Police organizations that endorsed Saban in the primary are refusing to back either of Arpaio's opponents in the general election -- Democrat Bobby Ayala and Independent W. Steven Martin.
It's rather depressing that even though Outlaw Joe's own detention officers' union despises him, the organization is not getting involved in the upcoming contest.
"We had the guy [Saban] that deserved to win, and we just can't find anything in these other two that gives us something we can support," says Michael Culhane, president of the Deputies Law Enforcement Association. The Arizona Police Association is taking the same stance, says Livingston.
Some Republican Party leaders who endorsed Saban in the primary are also sitting out endorsing in the race, even though Maricopa County Republican boss Tom Liddy says Arpaio has the party's full support.
Liddy, son of G. Gordon Liddy of Watergate infamy, is having a difficult time holding the troops in line when it comes to Arpaio.
"We are not going to support him in the general election," say Republican District 22 chairman Bill Norton -- who led a revolt against Arpaio after the sheriff publicly supported Democrat Napolitano in the 2002 gubernatorial race over Republican nominee Matt Salmon.

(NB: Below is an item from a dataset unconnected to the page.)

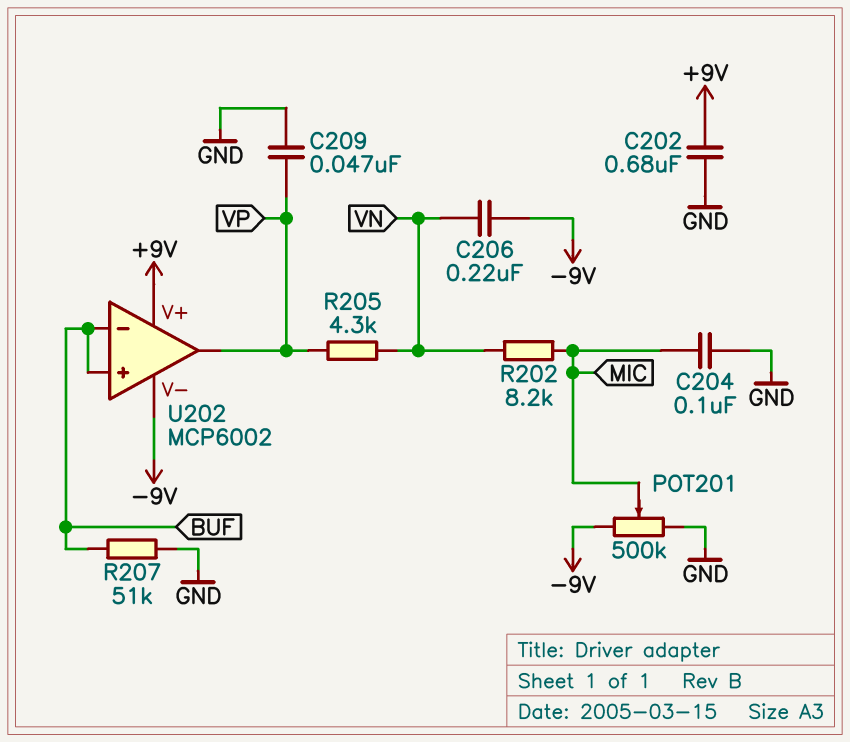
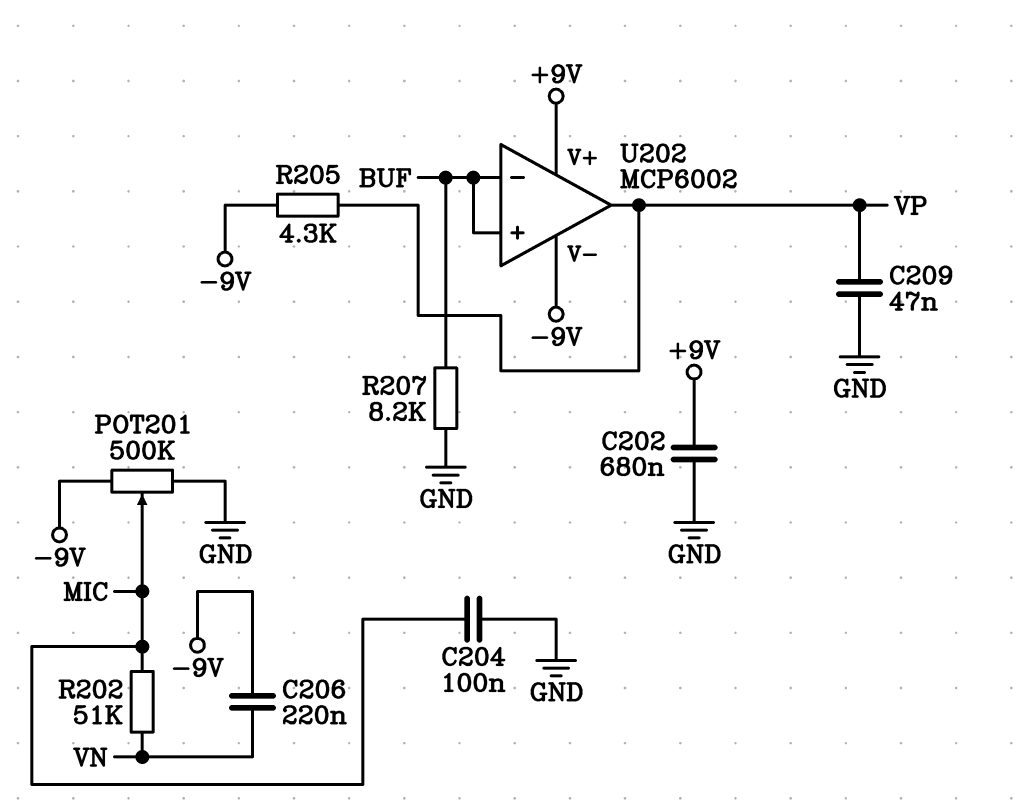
R202: 8.2k (MIC, VN) -> 51k (MIC, VN)
R205: 4.3k (VN, VP) -> 4.3k (-9V, VP)
R207: 51k (BUF, GND) -> 8.2k (BUF, GND)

Hardcore Republicans want Arpaio's hide for what is considered that unpardonable sin.
"But we are not going to come out against him," Norton says, "because in doing that, we would be doing the same thing we accused him of doing when he backed Napolitano."
Other Republican leaders are suggesting writing in Saban's name as a protest. Saban, however, cannot formally run as a write-in candidate because he ran in the primary.
Although it is all but certain that Arpaio will win November 2, Saban believes the sheriff is far from out of the legal woods for four more years.
Now, all that is needed is for a federal grand jury to start calling in Arpaio's inner circle of deputies and begin grilling them.
If that happens, Saban claims, Outlaw Joe's toast.
"If you put cops before a grand jury," Saban predicts, "they will bail on Joe in a second."